My wife and I love the fall season. We love the colors, Halloween, county fairs and the wonderful change in temperature. We have already transitioned our home into fall mode and broke out our decorations. Perhaps this will encourage the weather to cooperate, and we will see our first cold snap soon.
I look forward to the day that I walk outside and feel that wonderful chill, but have you ever wondered exactly how you feel the change?
Simple answers satisfy most, but science loves to seek the full truth and discover all the details to our simple questions. This past week in my courses at Paris Junior College, we have been investigating the details of why we and other animals must take in oxygen and exhale carbon dioxide.

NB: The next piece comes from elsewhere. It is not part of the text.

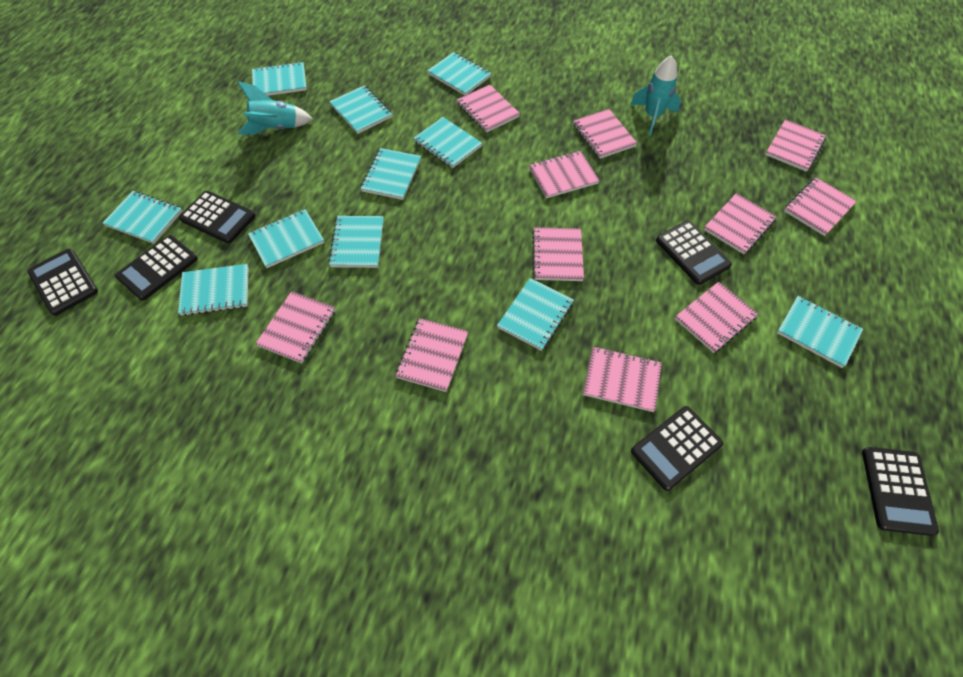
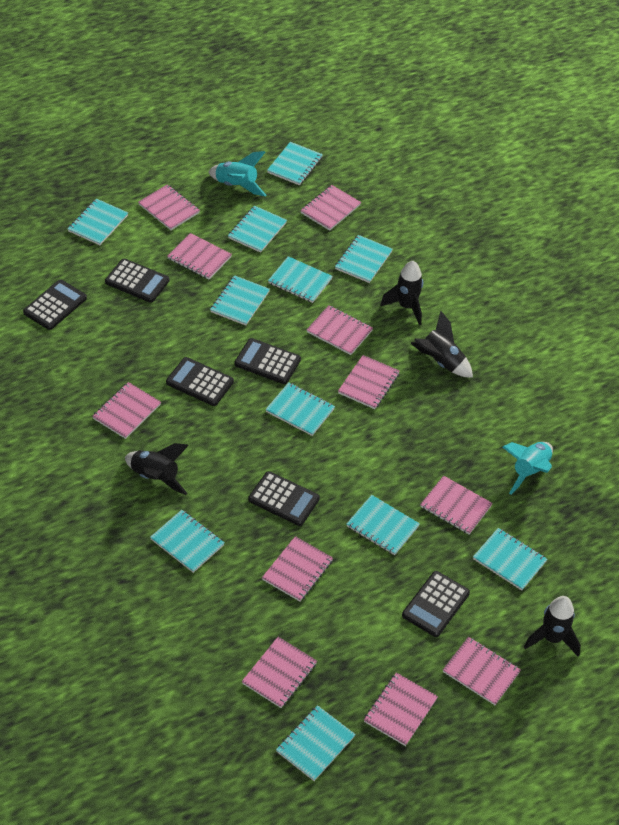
black rocket: 0 -> 4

Everyone knows you need to breathe to live, but far fewer of us actually know why. For the scientifically-minded individual, stopping at the answer “to live” is not satisfying at all and it offers no real explanation. You may also know that you can feel when fall has indeed arrived when you walk out in the morning to 60 degrees, but how did that happen?
Dr. Shawn Xu of the University of Michigan is a lead researcher, working with a team of other researchers, which published an article in the journal “Cell” in late August. Their work was titled “A Cold-Sensing Receptor Encoded by a Glutamate Receptor Gene.” They had discovered the gene and protein involved in your ability to sense that it is cold.
Science already knew that peripheral nerves in your skin respond to changes in external temperature and then relay this information to your brain so that you can respond accordingly. The details of how the nerves know are what Dr. Xu and colleagues worked on. They kept asking questions and were not satisfied with the simple answer of “nerves in your skin feel it.”
The team found that the gene involved was one that is shared across species. We call this “conserved” in biology. A great many of the genes that control the basic functions of life exist in everything from bacteria to blue whales. You might imagine that a gene responsible for letting a species know the temperature had dropped would be one of these highly conserved genes in life.
The very cool thing about their research is that they tested it, as all good scientists do. The team knocked out the suspected “cold” gene in C. elegans worms and the worms stopped responding to the cold as if they could no longer feel that it was cold. The worms with the active gene all avoided the cold by curling up, but the knock-out worms just kept swimming. They did the same thing in mice basically and got the same results, indicating that the gene was indeed a key to kicking off the signal that allows a species to know that it is cold out.
Now we know more about the details of how we know fall is here.